Webライターを13年やって気付かされた書き方のコツ
更新日時:2018/12/26
かつて紙媒体のライターだった私が、Webライターになってから13年ほど経ちました。これまで大小さまざまなWeb制作会社や広告代理店からお仕事をいただき、1万件を超える記事を書いてきました。
そんな私には、これまでの経験の中で身に付いたことや気付かされたことがたくさんあります。ライターを始めてすぐに気付かされたことから、10年以上続けてやっと気付いたことまでいろいろです。
そこで、まだWebライターの仕事を始めたばかりの人や、これから記事を書いてみたいと思っている人に、私が経験上感じた書き方のコツをお話しします。
Webライターは自分本位ではダメ
私がWebライターの仕事を始めてすぐに痛感したことは、自分本位の書き方では記事にならないということでした。紙媒体でも文章を書いてきた私ですが、「他人が読むための文章を書いている」ということを意識させられたのはWebライターになってからです。
紙媒体で書いていたのがエッセイや自分が考えた創作のストーリーだったからかもしれません。

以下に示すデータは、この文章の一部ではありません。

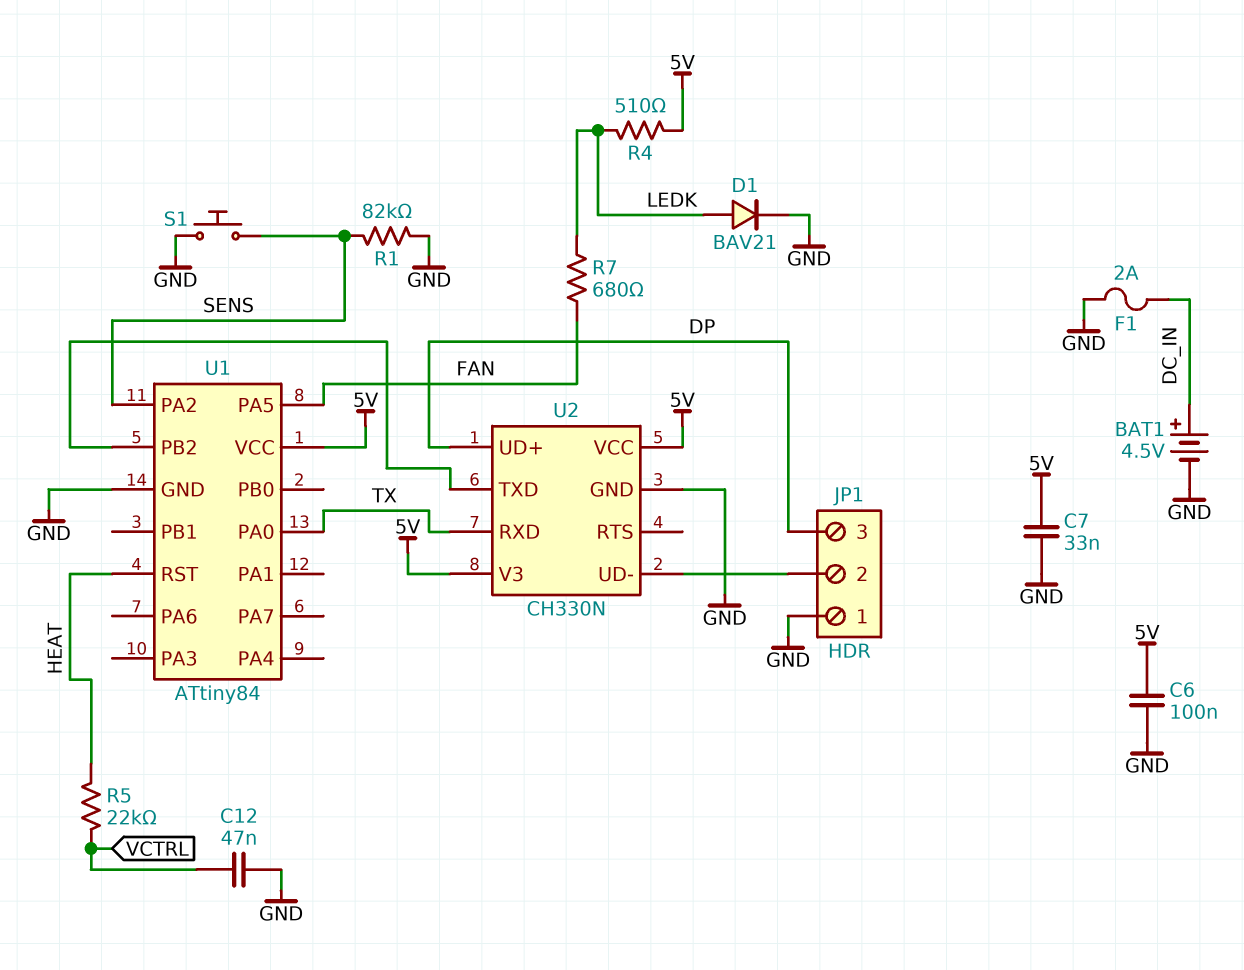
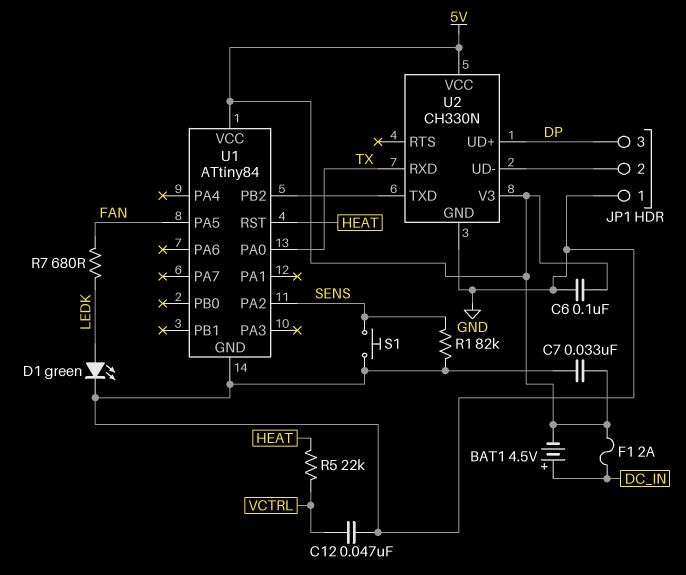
BAT1: 4.5V (plus DC_IN, minus GND) -> 4.5V (plus DC_IN, minus 5V)
D1: diode BAV21 (A LEDK, K GND) -> LED green (A LEDK, K GND)
F1: 2A (DC_IN, GND) -> 2A (5V, DC_IN)
R4: 510 (5V, LEDK) -> none

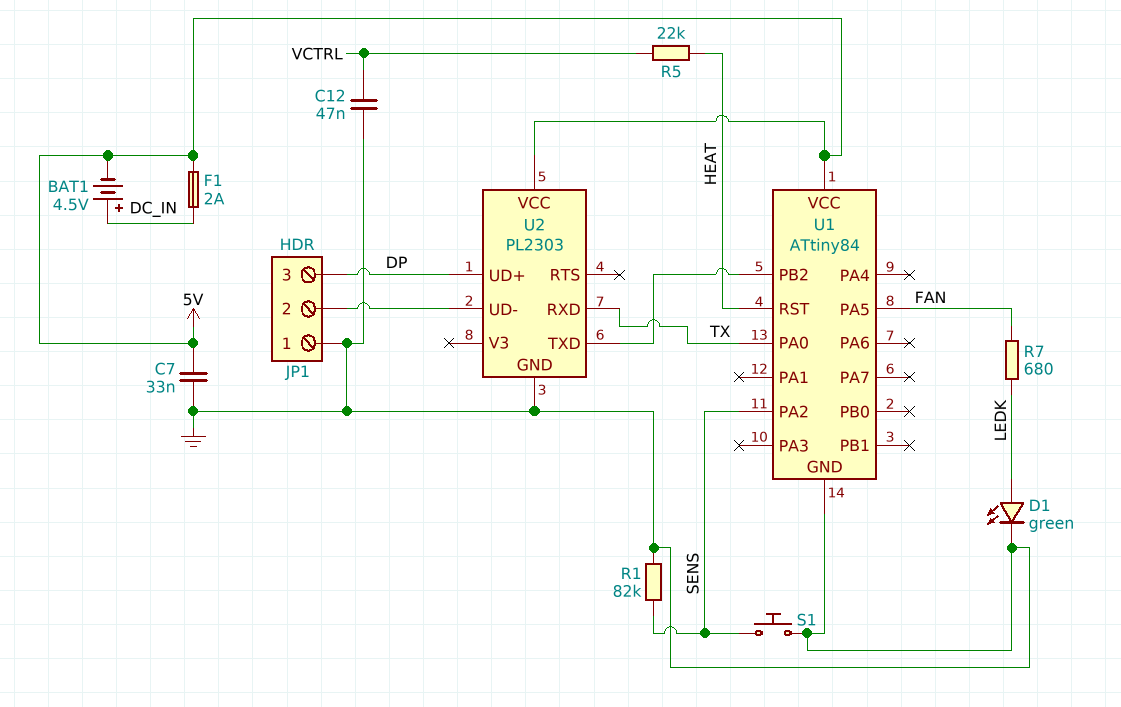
C6: 100nF (5V, GND) -> none
U2: CH330N -> PL2303
U2 pin V3: 5V -> none

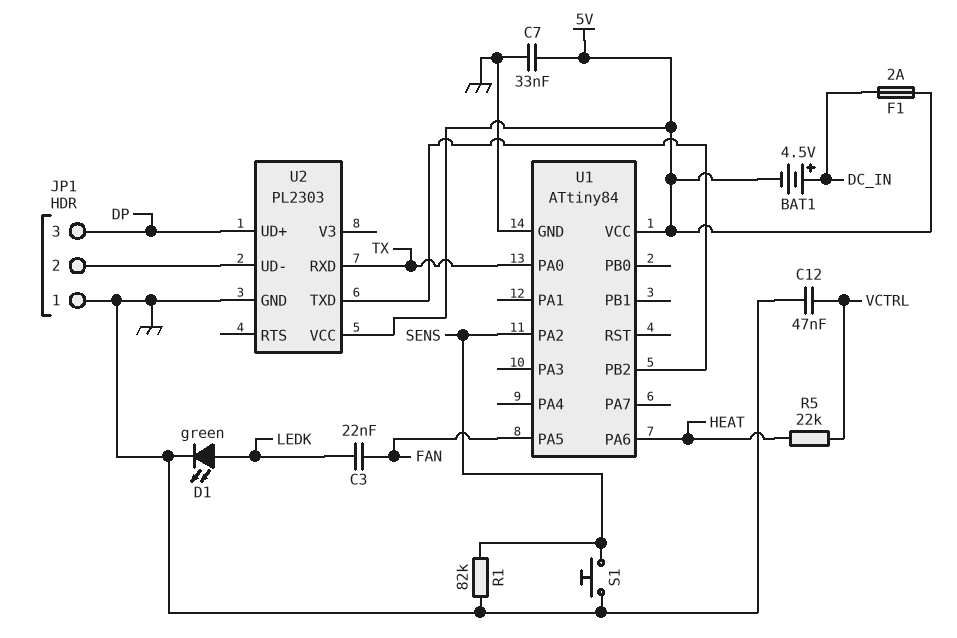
C3: none -> 22nF (FAN, LEDK)
R7: 680 (FAN, LEDK) -> none
U1 pin PA6: none -> HEAT
U1 pin RST: HEAT -> none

最初に気付かされたのは、ライターの文章は自発的に書く自身のブログの文章とは違うということです。
私はWebライターとして文章を書き始める前に、毎日個人的なブログでかなりの長文を書いていました。8年間書き続けたブログなので、記事の作成と同時進行していた時期があります。
そのような中で、Webライターとしてブログ記事を書く依頼を受けました。あるクリニックのスタッフ目線で書くことが条件です。病気を早い段階で見つけることの重要性や、健康診断を受けることの大切さなどを伝える文章を求められました。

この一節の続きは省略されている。